Enquanto as pesquisas seguem, usos mais simples do biochip se
popularizam. Alguns fabricantes, por exemplo, investem na criação de
biochips para automatizar tarefas do dia a dia. E vêm encontrando
mercado. O americano Amal Graafstra, de 38 anos, implantou em sua mão um
chip de identificação por rádio-frequência (RFID, na sigla em inglês)
para substituir as chaves do carro e de casa. "Eu queria algo que fosse
conveniente como a biometria e mais fácil e barato", diz o consultor de
TI. O microchip só funciona a alguns centímetros do leitor. Como o chip
de controle de acesso não tem serventia sem um receptor, Graafstra teve
que adaptar a casa, o escritório, o carro e até seu PC para "conversar"
com o biochip. Depois, ele implantou um novo chip compatível com NFC,
tecnologia presente nos gadgets mais avançados. Agora, ele é capaz de
transferir seu cartão de visitas ao aproximar o celular de sua mão.
Hoje, Graafstra mantém uma loja virtual para vender biochips. Chamado
de Dangerous Things, o site oferece dispositivos, seringas especiais e
bisturis. Até o momento, cerca de 4.000 pessoas de países como
Austrália, China e Rússia já adquiriram o produto. O kit básico contém o
microchip e instrumentos necessários para o implante e custa 99
dólares. "A loja ainda é um hobby e rende pouco dinheiro. Estou
interessando em explorar as possibilidades, não em ganhar uma fortuna",
diz Graafstra.
A moda já chegou ao Brasil. Um dos clientes da Dangerous Things é
Raphael Bastos, de 28 anos, morador de Belo Horizonte, Minas Gerais.

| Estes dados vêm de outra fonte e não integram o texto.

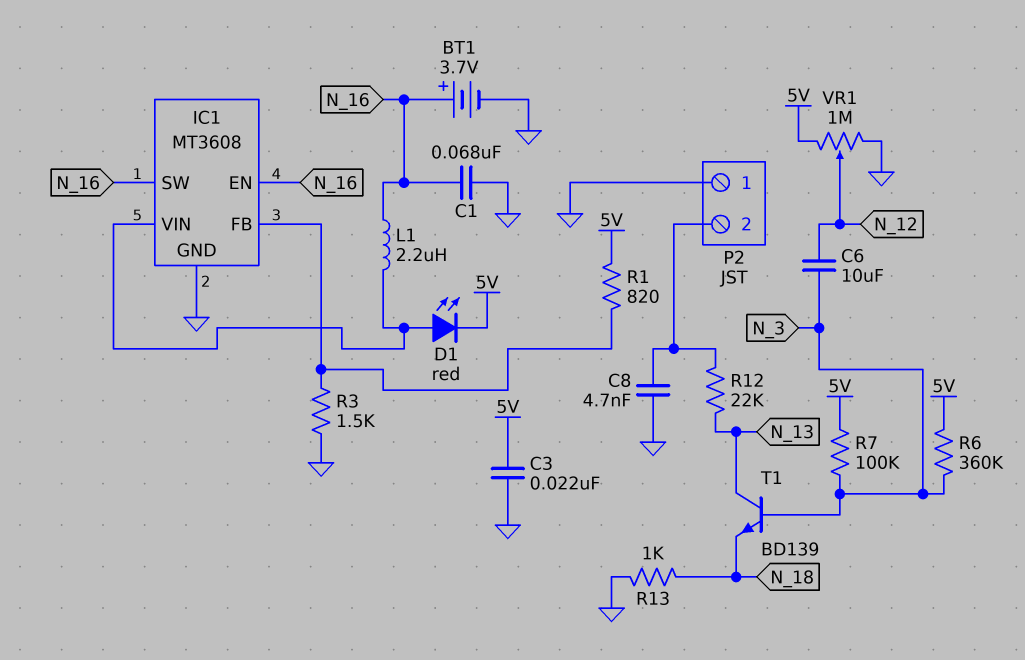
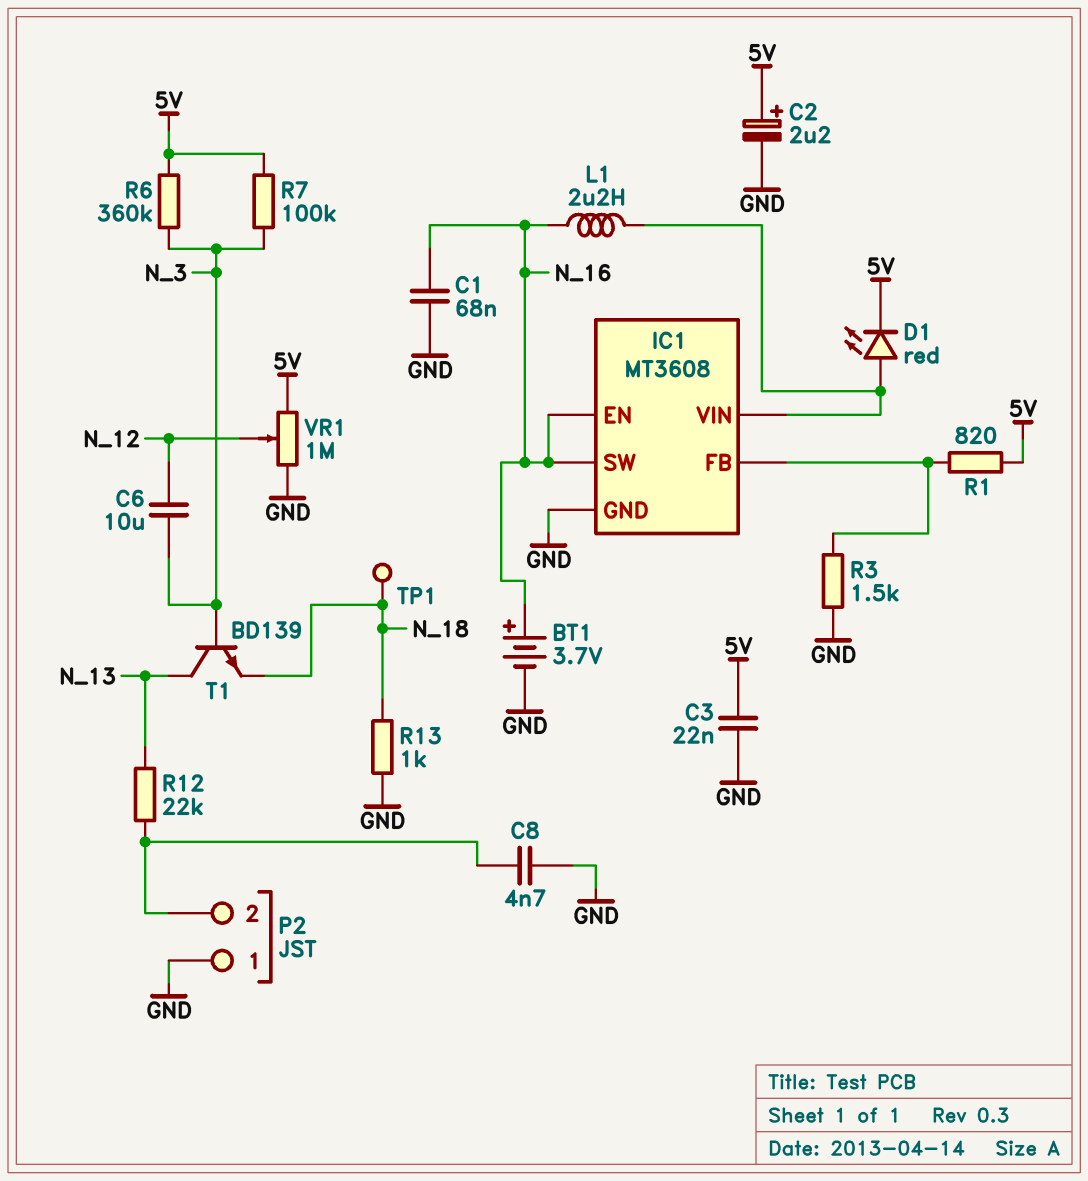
C2: none -> 2.2uF (plus 5V, minus GND)
TP1: none -> test point (N_18)

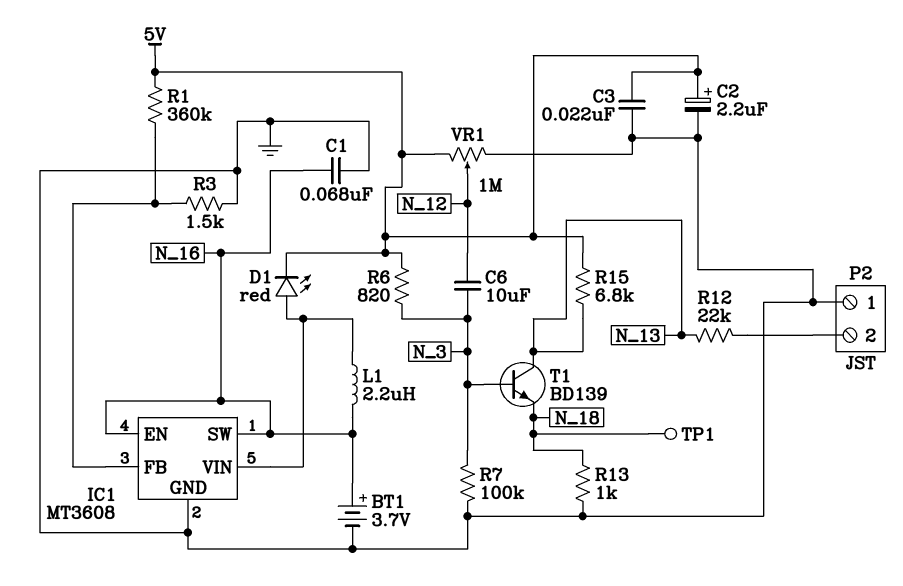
C8: 4.7nF (GND, P2/2) -> none
R1: 820 (5V, IC1/FB) -> 360k (5V, IC1/FB)
R6: 360k (5V, N_3) -> 820 (5V, N_3)
R7: 100k (5V, N_3) -> 100k (GND, N_3)
R15: none -> 6.8k (5V, N_13)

Depois de buscar, sem sucesso, médicos dispostos a implantar o biochip,
ele realizou o desejo em um estúdio de piercing. Hoje, destrava
computadores, passa por catracas, destranca portas e liga o carro apenas
encostando sua mão esquerda em um leitor. "O procedimento dura 20
minutos. No primeiro dia senti dor, mas no segundo já não sentia mais
nada", conta Bastos. Neste ano, ele vai abrir a Biotek, primeira revenda
brasileira de biochips de controle de acesso.

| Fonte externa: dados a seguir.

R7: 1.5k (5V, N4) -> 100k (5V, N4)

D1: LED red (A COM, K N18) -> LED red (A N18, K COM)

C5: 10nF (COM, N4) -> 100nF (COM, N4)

Por aqui, já existe até uma profissional de piercing treinada por
Graasftra para implantar os biochips para controle de acesso. Há um ano,
Mary Jo, de São Paulo, foi procurada pelo americano para receber
orientações sobre o procedimento. "A técnica é similar à aplicação de
piercing. Cobro entre 1.000 e 1.200 reais pelo implante, além do custo
do chip", diz Mary. Desde que aprendeu a colocar o chip, a profissional
fez apenas um procedimento, mas foi procurada por diversos interessados.

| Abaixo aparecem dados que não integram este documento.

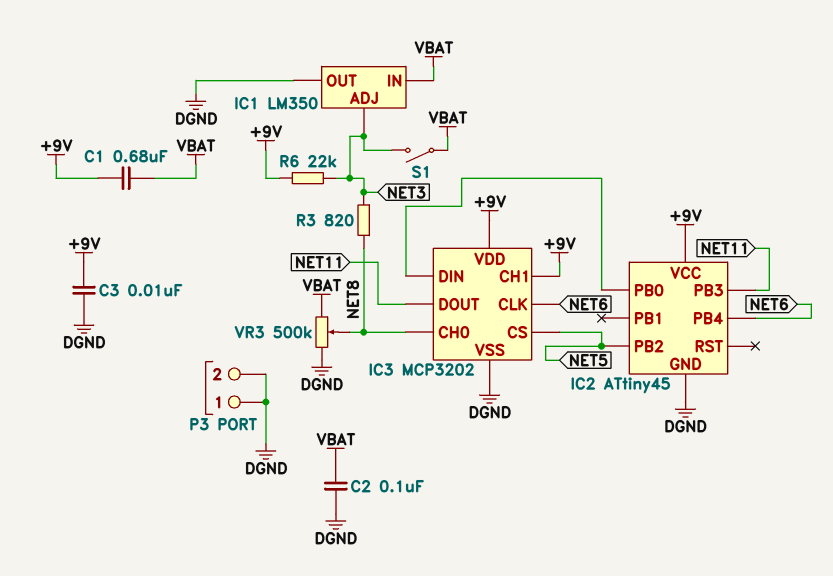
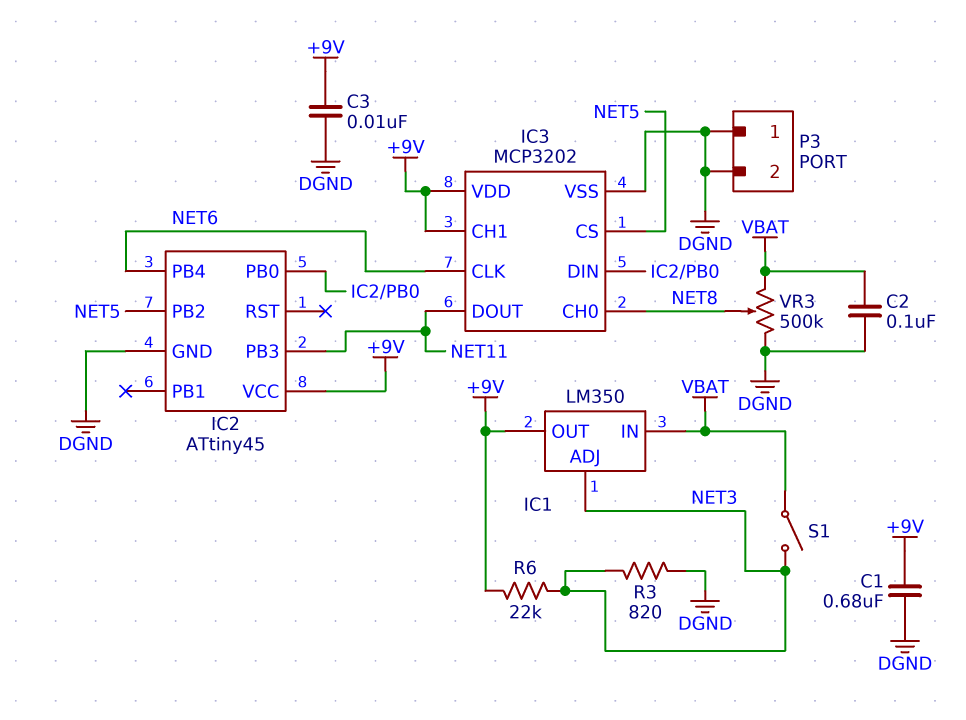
C1: 680nF (+9V, VBAT) -> 680nF (+9V, DGND)
IC1 pin OUT: DGND -> +9V
R3: 820 (NET3, NET8) -> 820 (DGND, NET3)

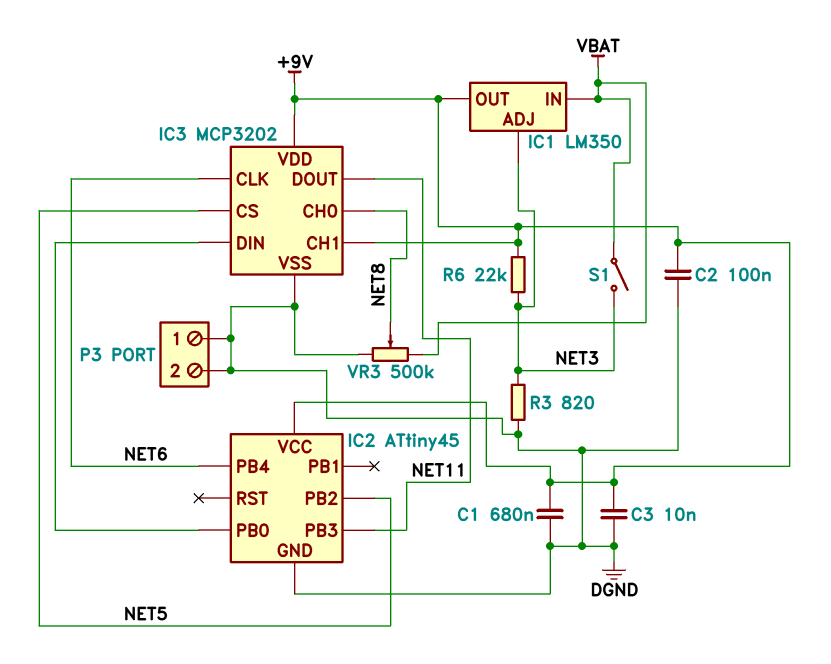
C2: 100nF (DGND, VBAT) -> 100nF (+9V, DGND)

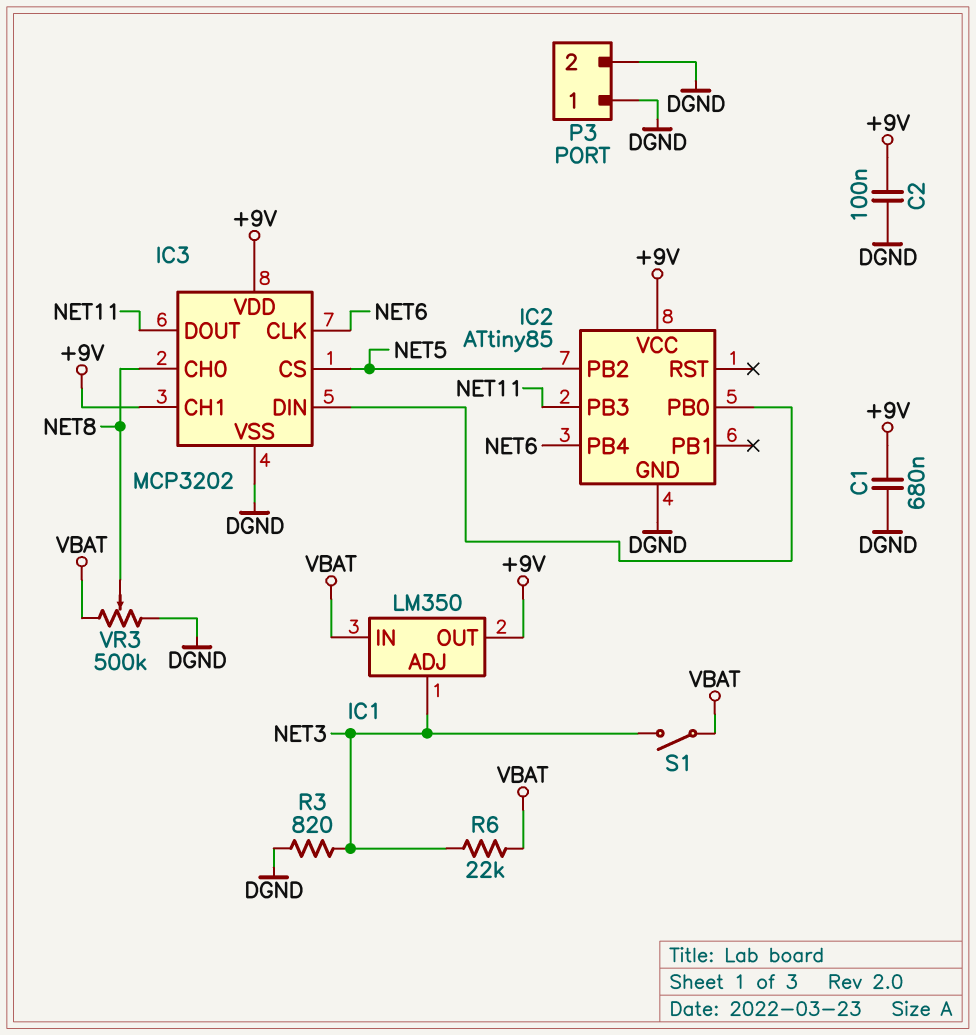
C3: 10nF (+9V, DGND) -> none
IC2: ATtiny45 -> ATtiny85
R6: 22k (+9V, NET3) -> 22k (NET3, VBAT)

"Os geeks e fãs de tecnologia são os que vão ao estúdio em busca do
implante de biochip."
A área de segurança também está de olho nos usos dos biochips. A
empresa RCI First Security and Intelligence Advising, responsável pela
segurança de 58 entre as cem famílias mais ricas do Brasil, trabalha há
quase uma década no desenvolvimento de um modelo usado para rastreamento
de usuários. "Implantamos o chip em 258 pessoas, sendo cerca de 48
brasileiros", diz Ricardo Chilelli, diretor-presidente da companhia. Os
implantes foram feitos na região próxima à clavícula para impedir a
retirada por meio de amputação de membros. Em 2007, porém, os testes
foram suspensos: era necessário aumentar a potência do sinal de
localização dos usuários, o que aqueceria excessivamente a pele,
causando rejeição. Todos os biochips foram retirados. Recentemente, a
dimensão dos biochips foi aumentada, permitindo a colocação de uma
bateria maior. "Até o início do ano que vem, queremos encontrar a forma
de aumentar a intensidade do sinal sem causar rejeição", diz Chilelli.